Connect the wires as shown in the diagram:


  • Connect the 5V pin to the red/positive side-rail on the breadboard.
  • Connect the red/positive side-rail to the row where the resistor lead is connected but the photoresistor is not (this is the input voltage into the static resistor part of the voltage divider).


  • Connect the green wire from the other side of the static resistor (this should be in the same row as the static resistor lead and one of the photoresistor leads) to the A0 pin on the Arduino (this is one route of the voltage divider - the other route is through the photoresistor).


  • Connect the row holding the other lead from the photoresistor to the black/negative side-rail on the breadboard. Connect the black/negative side-rail of the breadboard to the GND pin on the Arduino.

Step 3: Prepare Nitrogen

For this lab you will use the public Nitrogen sandbox. In production scenarios you would setup your own Nitrogen instance either on a local server or in Azure.

Open a command prompt (Windows) or Terminal (Mac OS) and verify your Nitrogen install is working.

n2 service show

Create a new Nitrogen user account

n2 user create

Follow the prompts to create your user identity (using your email address) and password. You can verify the account creation by listing all principal objects in your Nitrogen account (there should only be one at this point).

n2 principal ls

When your account was created an API key was also created for you. You will need this for your application (to provide the authentication credentials). You can get the API key by executing the following:

n2 apikeys ls

Again, you should only have one API key at this point. For now, copy the API key into a place you can easily reference it (such as a temporary text file).

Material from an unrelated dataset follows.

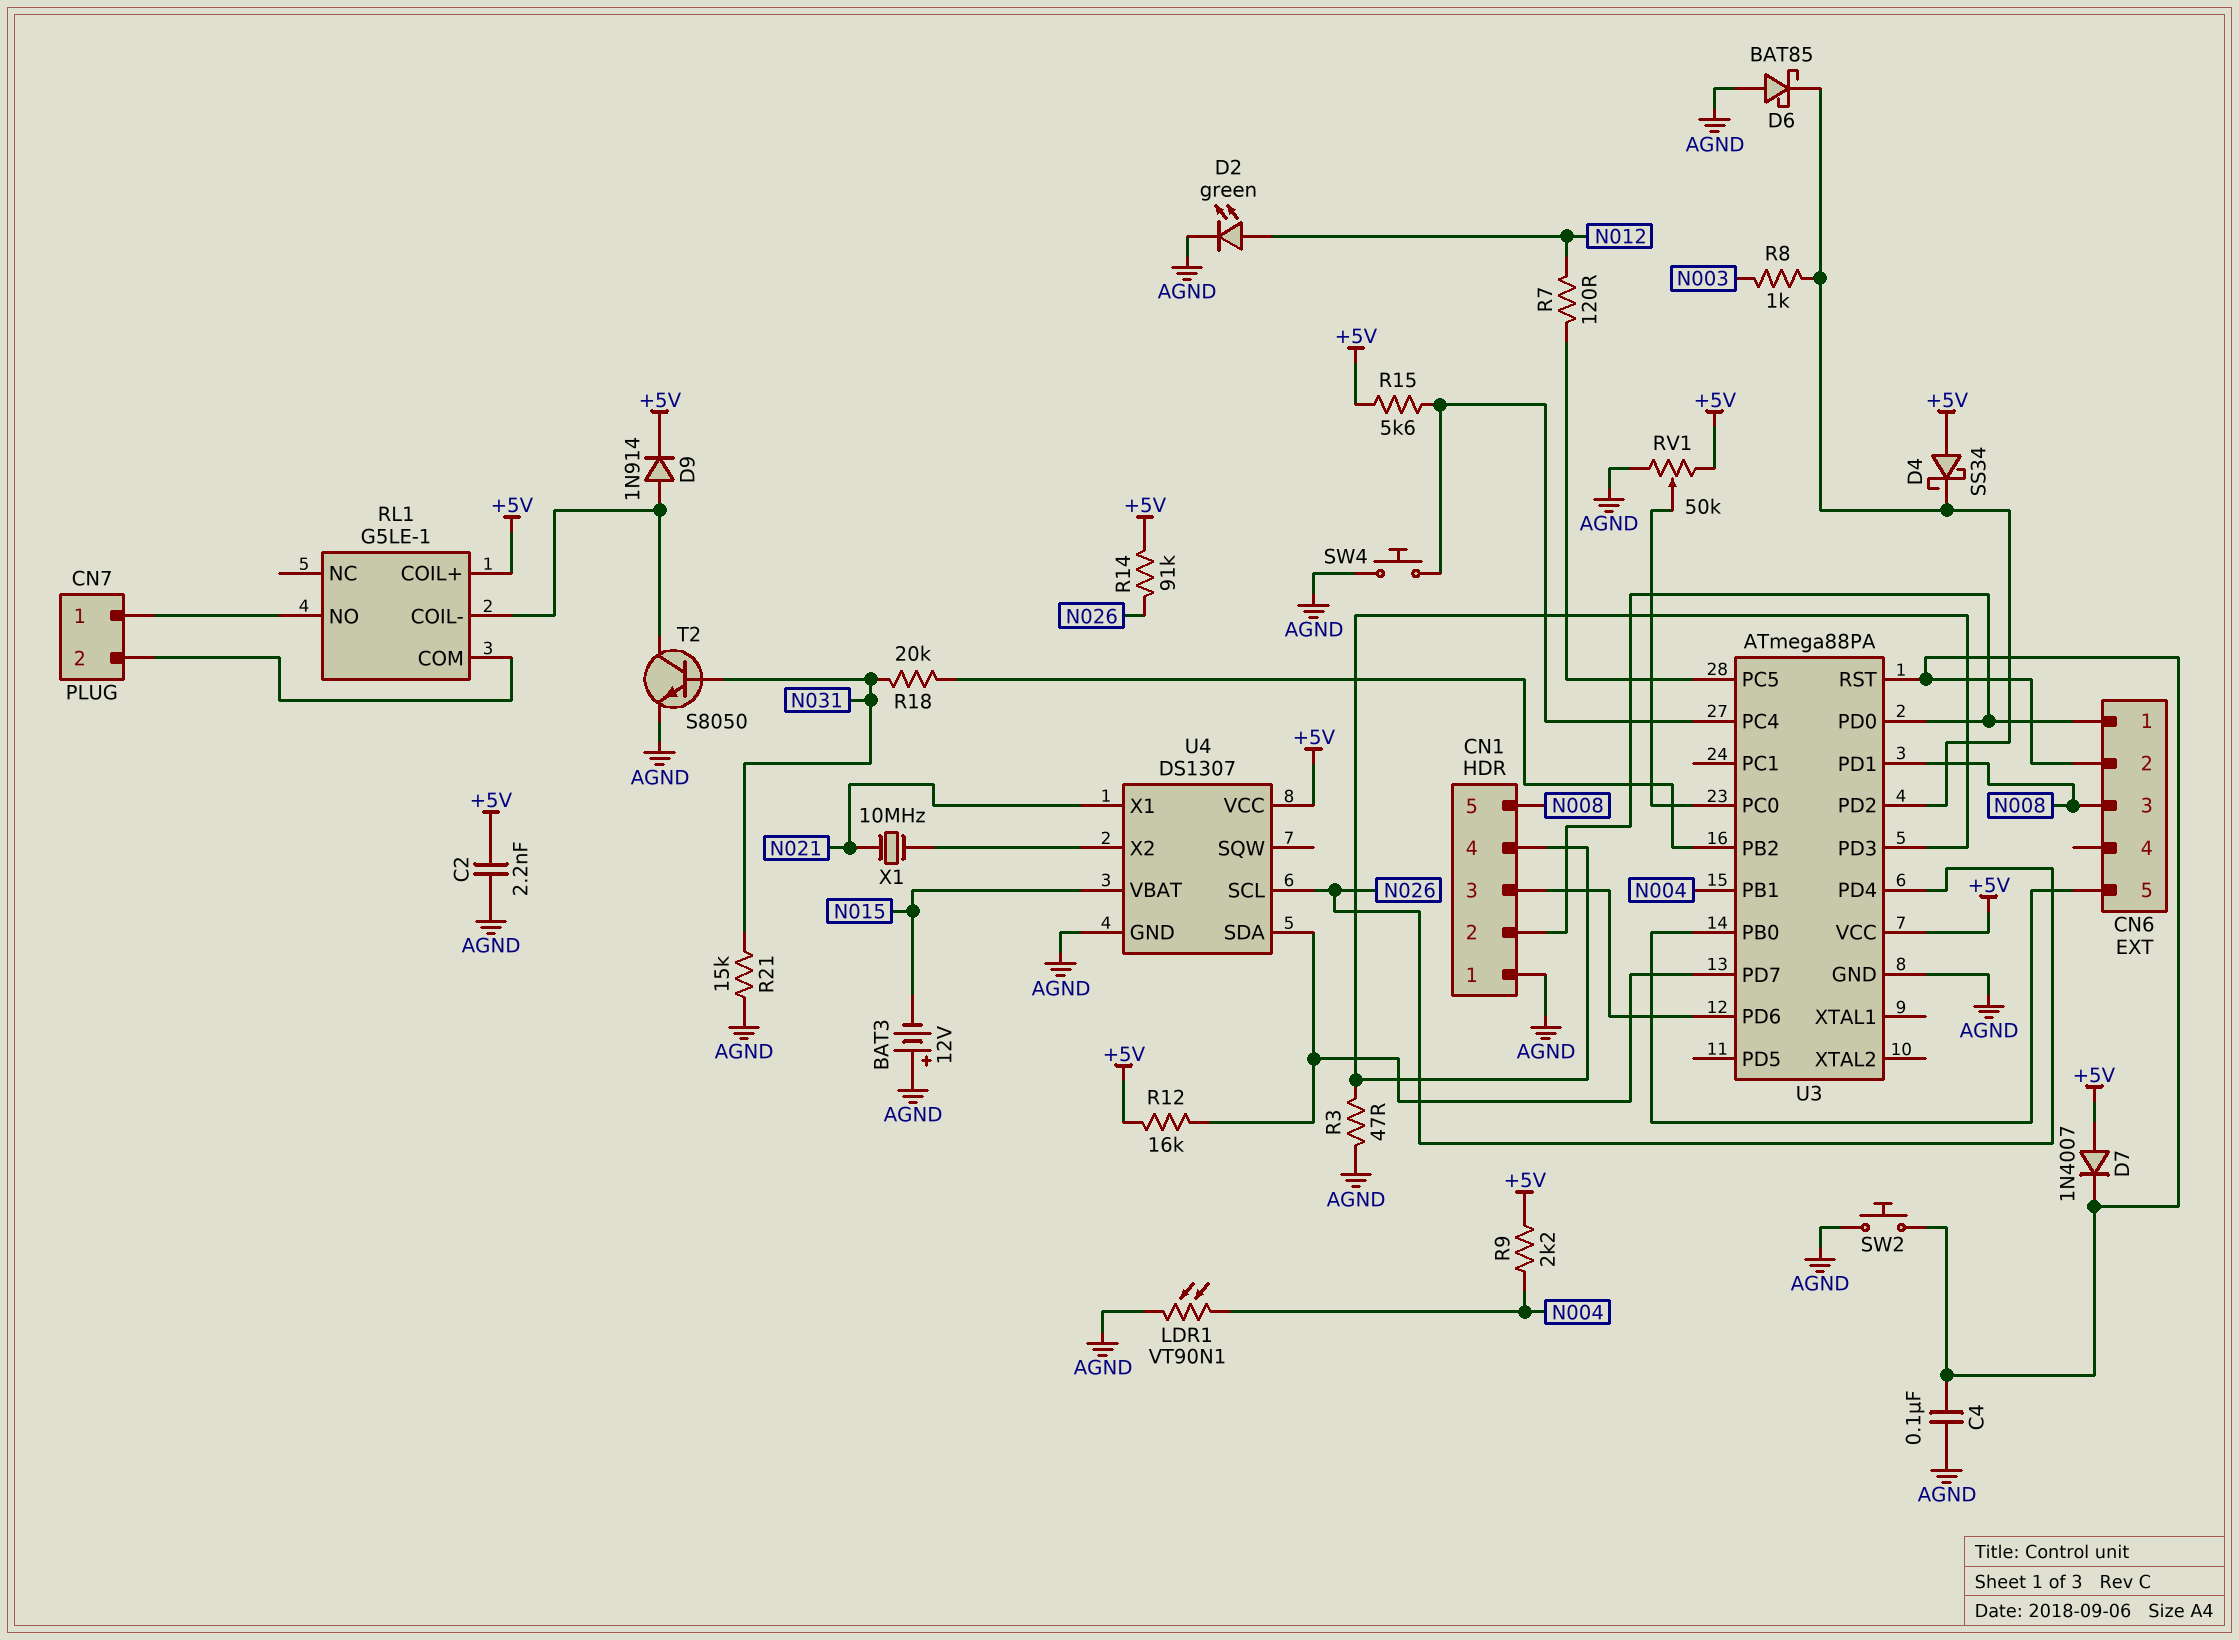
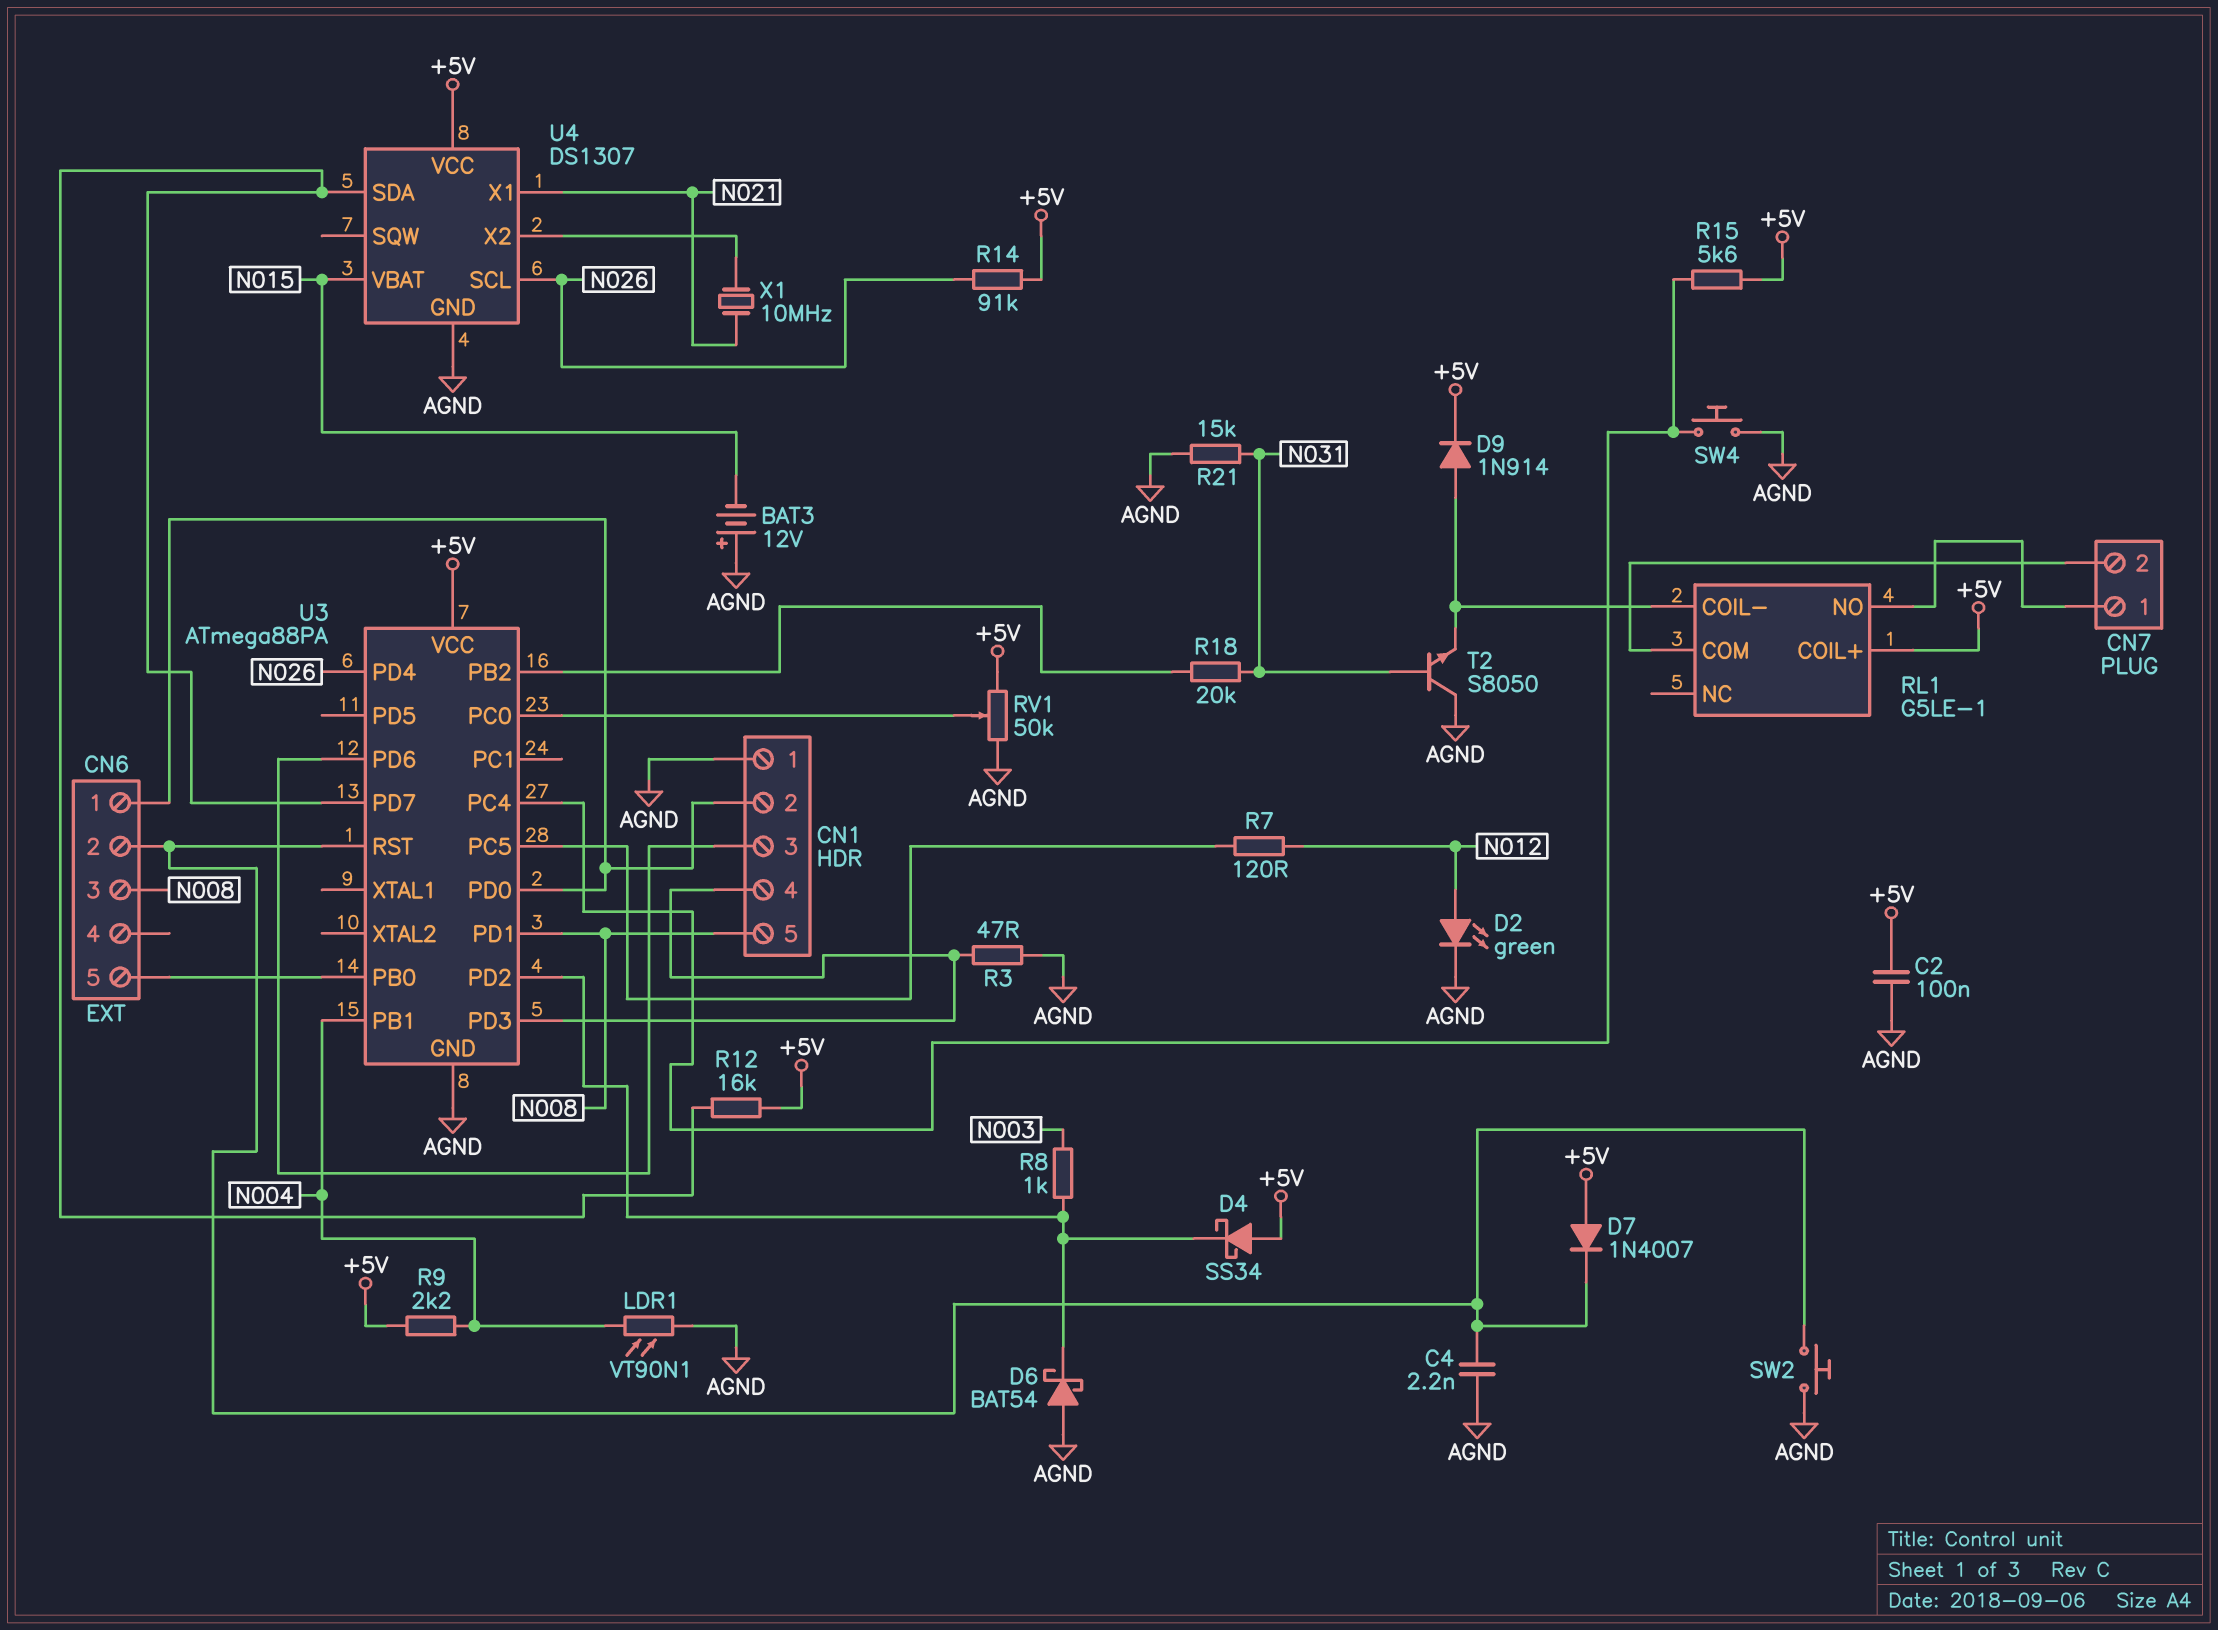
C2: 2.2nF (+5V, AGND) -> 100nF (+5V, AGND)
C4: 100nF (AGND, CN6/2) -> 2.2nF (AGND, CN6/2)
D6: schottky BAT85 (A AGND, K U3/PD2) -> schottky BAT54 (A AGND, K U3/PD2)
T2: NPN S8050 (B N031, C RL1/COIL-, E AGND) -> NPN S8050 (B N031, C AGND, E RL1/COIL-)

Step 4: Update the NPM Dependencies

Since you are using Nitrogen as the agent and Cloud gateway to Azure, you need to update your dependencies to include Nitrogen. Open the package.json file you created in Lab 1 and update it to look like this:

"name": "IoT Labs",
"repository": {
"type": "git",
"url": ""
"version": "0.1.0",
"private": "true",
"dependencies": {
"johnny-five": "^0.8.0",
"nitrogen": "^0.2.0",
"nitrogen-cli": "^0.2.0",
"nitrogen-file-store": "^0.2.0"
"keywords": [
"arduino yun",

With the package.json file updated you can use NPM to pull down the necessary Node modules. Open a terminal window (Mac OS X) or Node.js command prompt (Windows) and execute the following commands (replace C:\Development\IoTLabs with the path that leads to your Workshop folder):

cd: C:\Development\IoTLabs
npm install

Step 5: Set the Objects

While this lab is similar in wiring to Lab 2, it is very different in how the code works. Not only will you read the analog input to get an ambient light reading, you will also send that data to the Cloud once per second.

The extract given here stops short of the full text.